What the Final Ruling Actually Says
In its final ruling, the court found no legal errors in the lower court’s assessment. Specifically, it reviewed the anti-competitive effects of Android pre-installation conditions. The court confirmed those conditions were illegal. It also confirmed that the 4.1 billion euro penalty was fully justified.
Indeed, this outcome surprised few in the industry. A year earlier, the court’s Advocate General had already recommended dismissing the appeal. Furthermore, Google lost a separate final appeal in 2024 over a 2.4 billion euro Google Shopping penalty.
The Case Is Closed, but the Scrutiny Is Not
Yet the conclusion of this Android case does not mean Google’s regulatory troubles in Europe are over.
With the Digital Markets Act now in force, Google faces a growing wave of fresh antitrust scrutiny. The Commission currently accuses Google of unfairly favoring its own search services. It is also investigating whether Google prevents app developers from directing users to third-party payment options beyond the Play Store.
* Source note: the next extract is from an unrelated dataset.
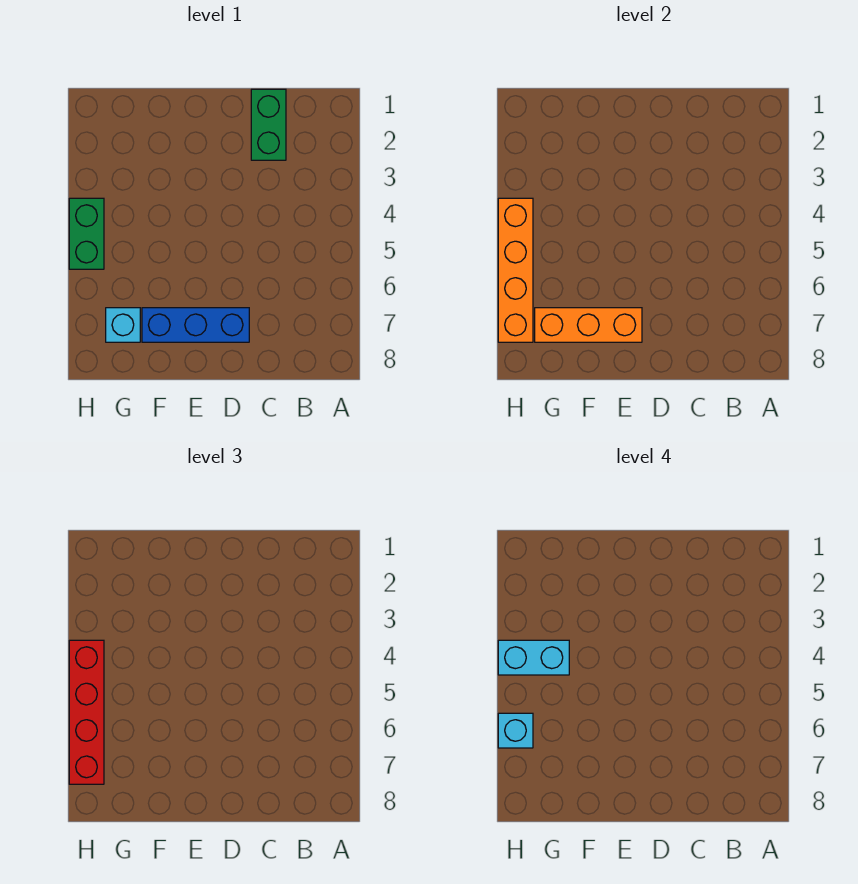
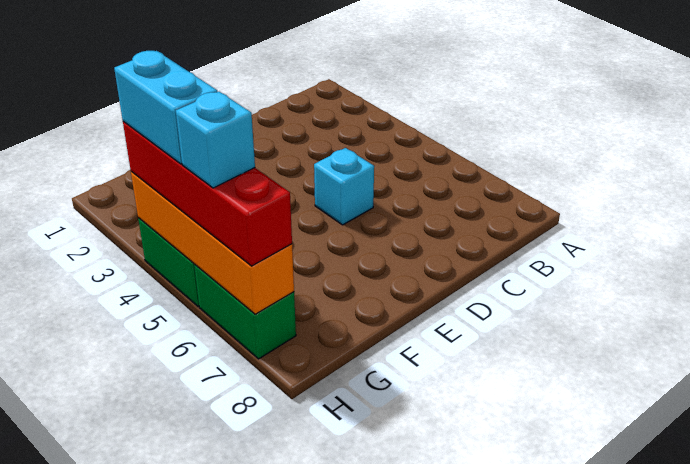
green brick C1:C2 level 1 -> green brick H6:H7 level 1
blue brick D7:F7 level 1 -> none
orange brick E7:G7 level 2 -> none
cyan brick G4:H4 level 4 -> cyan brick H4:H5 level 4
cyan brick G7 level 1 -> cyan brick D5 level 1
Additionally, the EU is examining whether Google unfairly demotes news content in its search rankings.
Why This Ruling Matters Beyond the Fine
The 4.67 billion dollar penalty is substantial. Still, it remains manageable for Alphabet’s balance sheet. However, the true significance of this ruling lies in its precedent.
Nearly a decade of litigation revealed how Big Tech uses delay tactics inside older antitrust frameworks. Google offered Android for free. In exchange, it embedded its most profitable services into billions of phones worldwide. European law has now formally branded that strategy as illegal monopoly behavior.
The Digital Markets Act Changes the Rules
More importantly, the EU has grown tired of decade-long legal wars. The Digital Markets Act represents a fundamental shift in approach. Rather than slowly proving a monopoly, regulators now publish a direct list of prohibited behaviors for designated Gatekeepers.
Going forward, Google will not wait a decade for consequences. Instead, it faces immediate fines and the forced restructuring of its business model.